Open Heart, Mind, and Body

December 10th, 2018 by Dave Leave a reply »

Open Heart, Mind, and Body
Sunday, December 9, 2018

We may think of prayer as thoughts or feelings expressed in words. But this is only one expression. . . . Prayer is the opening of mind and heart—our whole being—to God, the Ultimate Mystery, beyond thoughts, words, and emotions. Through grace we open our awareness to God whom we know by faith is within us, closer than breathing, closer than thinking, closer than choosing—closer than consciousness itself. —Thomas Keating [1]

Whenever your heart space, your mind space, and your body space are all present and accounted for at the same time, you can experience pure presence, a moment of deep inner connection with the pure, gratuitous Being of anything and everything. It will often be experienced as a quiet leap of joy in the heart.

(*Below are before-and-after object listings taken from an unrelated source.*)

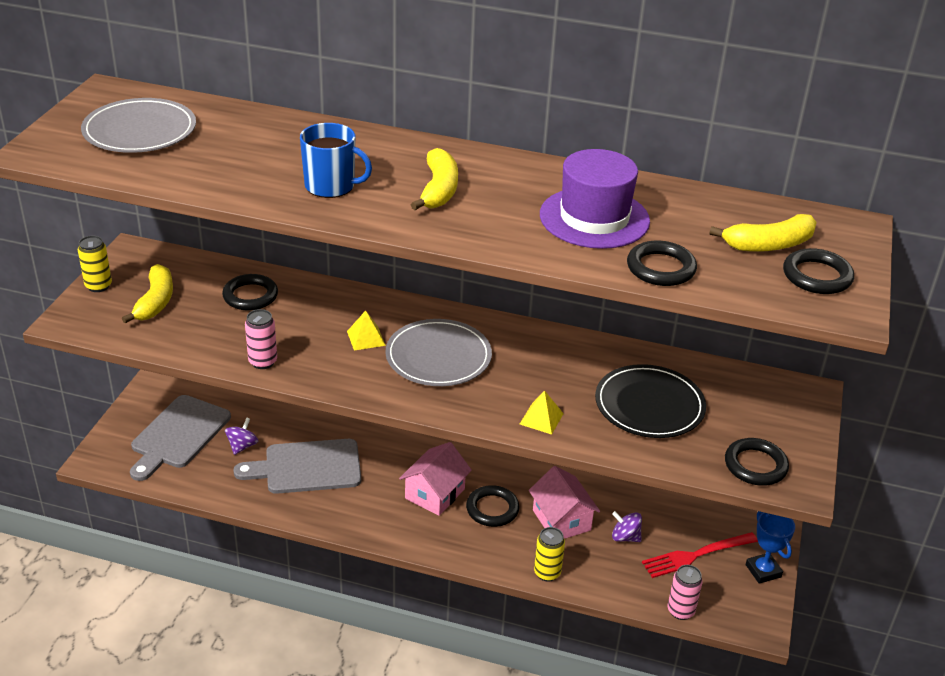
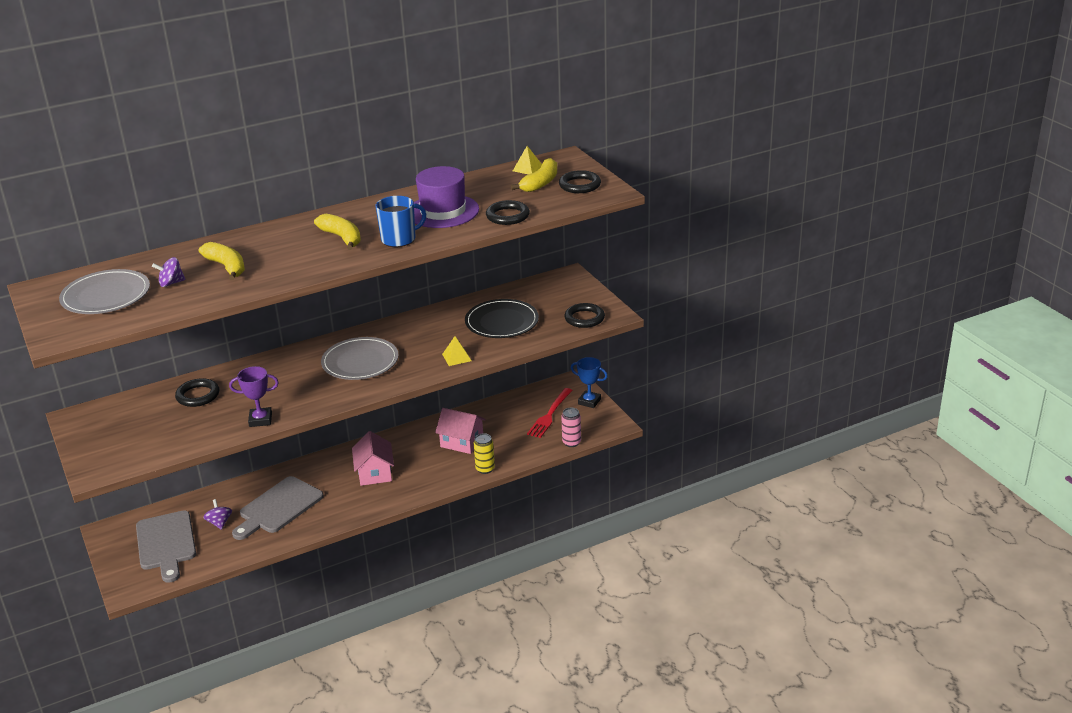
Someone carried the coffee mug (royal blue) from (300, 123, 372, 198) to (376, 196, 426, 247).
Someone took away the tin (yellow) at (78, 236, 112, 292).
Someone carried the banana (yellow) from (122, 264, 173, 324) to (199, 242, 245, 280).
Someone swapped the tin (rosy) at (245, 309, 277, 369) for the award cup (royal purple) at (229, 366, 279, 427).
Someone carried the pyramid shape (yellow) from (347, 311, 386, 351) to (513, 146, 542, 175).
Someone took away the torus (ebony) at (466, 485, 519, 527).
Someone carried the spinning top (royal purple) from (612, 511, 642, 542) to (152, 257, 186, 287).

Contemplation is an exercise in openness, in keeping all three spaces open long enough for you to notice other hidden material. When you can do that, you are content with the present moment and can then wait upon futures you know will be given by grace. This is “full-access knowing”—not irrational, but intuitive, rational, and trans-rational all at once.

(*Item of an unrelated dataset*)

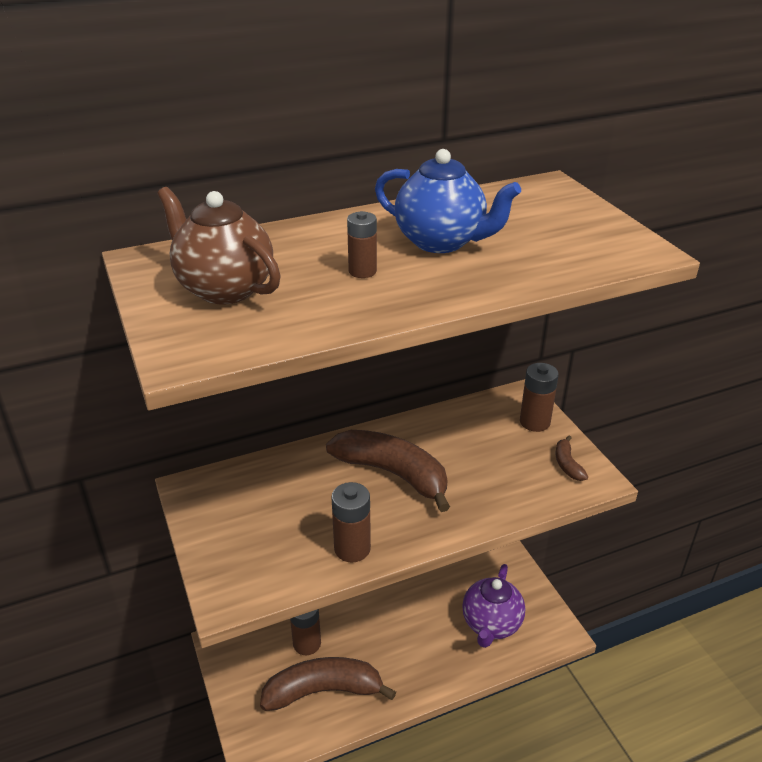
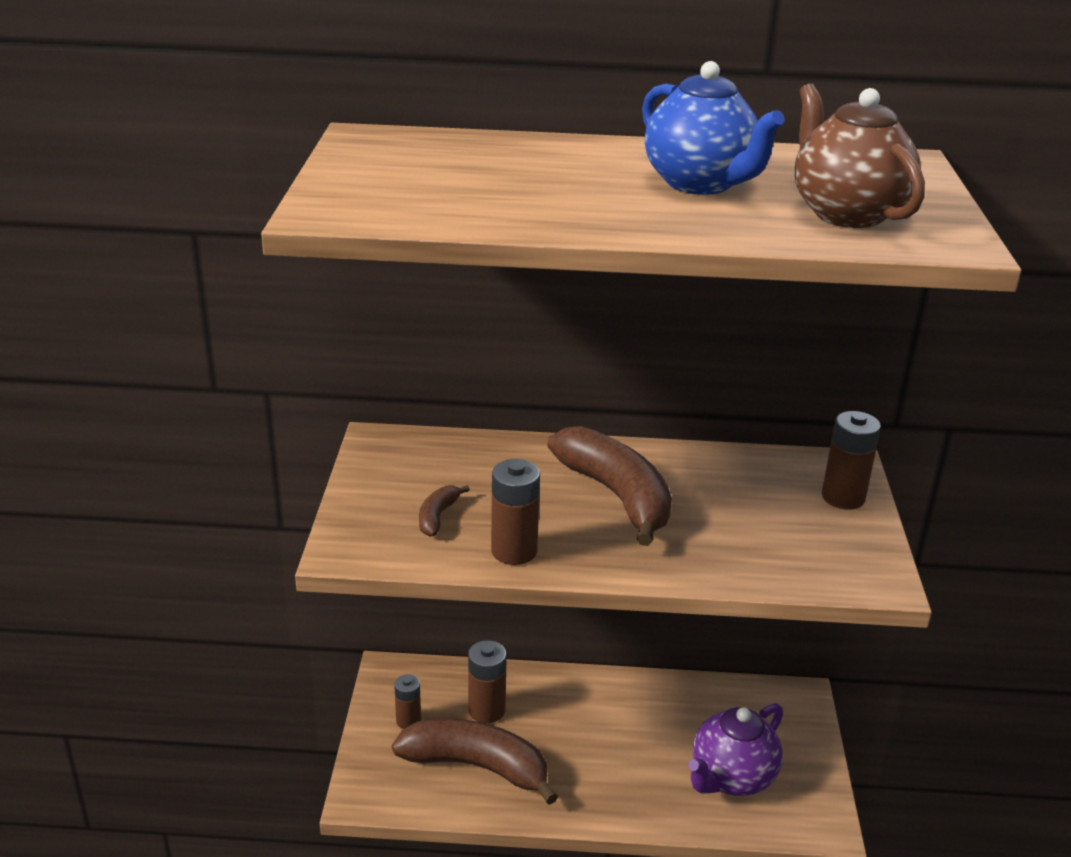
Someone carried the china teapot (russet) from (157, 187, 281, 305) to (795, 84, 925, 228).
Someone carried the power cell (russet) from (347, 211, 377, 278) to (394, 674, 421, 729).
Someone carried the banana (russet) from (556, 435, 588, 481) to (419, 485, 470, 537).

The supreme work of spirituality, which makes presence possible, is keeping the heart space open (which is the result of conscious love), keeping a “right mind” (which is the work of contemplation or meditation), and keeping the body alive with contentment and without attachment to its past woundings (which is often the work of healing). In that state, you are neither resisting nor clinging, and you can experience something genuinely new.

Those who can keep all three spaces open at the same time will know the Presence they need to know. That’s the only prerequisite for true prayer. People who can simply be present will know what they need to know—the Presence that connects everything to everything. This way of knowing has little to do with belonging to any particular denomination or religion.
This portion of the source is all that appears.